Tuesday, May 29, 2018

Russian Portal ‘Outs’ Five Senior Russian Officials Others have Identified as Homosexuals


Paul Goble

            Staunton, May 29 – Now that an avowed homosexual is running for Moscow mayor and the issue of Russia’s handling of LGBTs is again attracting more attention in the run-up to the World Cup, a Russian news portal has named the “top five homosexuals in Russian politics” according to accounts by others. 

            Given public and official hostility to gays and lesbians in Russia, a hostility enshrined in the anti-gay propaganda law adopted four years ago, few Russians in political life are willing to declare their sexual identities in public; and consequently, those about whom there are rumors are now subject to the kind of “outing” that was typical earlier in Western societies. 

            None of the five acknowledges he is a homosexual. Indeed, most have heterosexual families and have denied stories suggesting otherwise, but as Russky monitor notes there have been reports in some cases for many years that these five top officials are in fact gay (rusmonitor.com/top-5-gomoseksualov-v-rossijjskojj-politike.html).

            The five are:

1.      German Gref, head of Sberbank and former minister for economic development and trade. Despite having a family, he has been identified by the leader of the GayRussia.ru site as a homosexual and rumors continue to swirl that he was heavily involved with a young male assistant at the bank.

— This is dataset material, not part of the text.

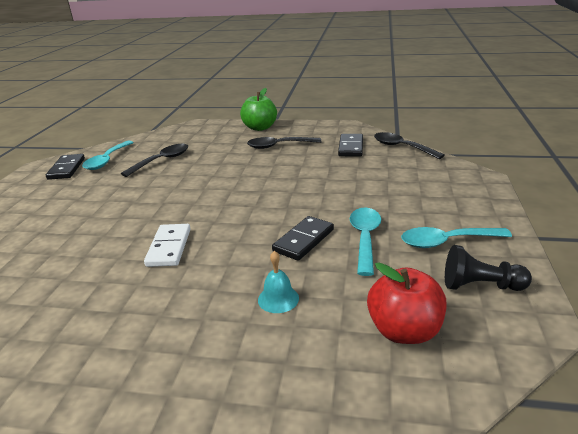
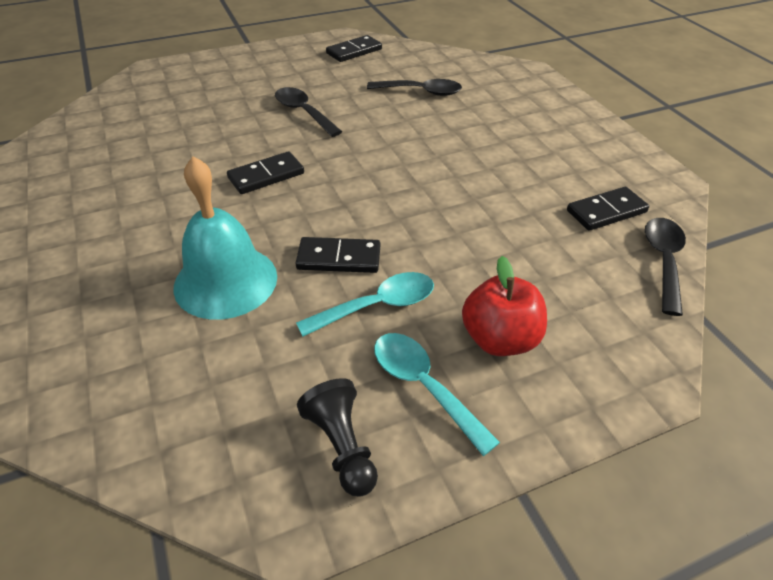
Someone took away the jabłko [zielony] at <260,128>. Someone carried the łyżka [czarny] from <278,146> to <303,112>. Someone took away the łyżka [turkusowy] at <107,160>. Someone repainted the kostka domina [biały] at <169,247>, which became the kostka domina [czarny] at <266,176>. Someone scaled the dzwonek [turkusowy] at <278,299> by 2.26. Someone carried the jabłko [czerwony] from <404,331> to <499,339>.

2.      Vyacheslav Volodin, speaker of the Duma. Reports that he prefers men to women have been “circulating on line for more than a year.  Stanislav Belkovsky, a Russian political analyst, has declared that Volodin is gay, one of quite a large number of such people in the Russian political elite, Belkovsky adds.

3.      Vladimir Zhirinovsky, head of the LDPR and long an outrageous figure in Russian politics.  Duma deputies say he is gay and one suggests that his party consists of two sorts of people – “’his lovers and his sponsors’” – especially as the LDPR is notorious for having few female members and as Zhirinovsky himself supports the idea of gay parades.

4.      Mikhail Prokhorov, an oligarch who founded the Civic Platform Party. Rumors that Prokhorov is gay began to circulate when he hired as the chief advisor during his 2012 presidential run someone who is openly gay.   

5.      Vitaly Milonov, a former member of the St. Petersburg legislative assembly known for his various scandalous proposals, including he laws against homosexual propaganda.  But many commentators have suggested that he has adopted an anti-gay public persona because he is in fact gay himself.

Such accusations aren’t conclusive, of course. Indeed, given the rampant homophobia in Russia, these charges may have been advanced by the political opponents of these individuals.  But it is instructive that such a list is being produced now, an indirect reflection of how much of a problem this issue is for the Kremlin.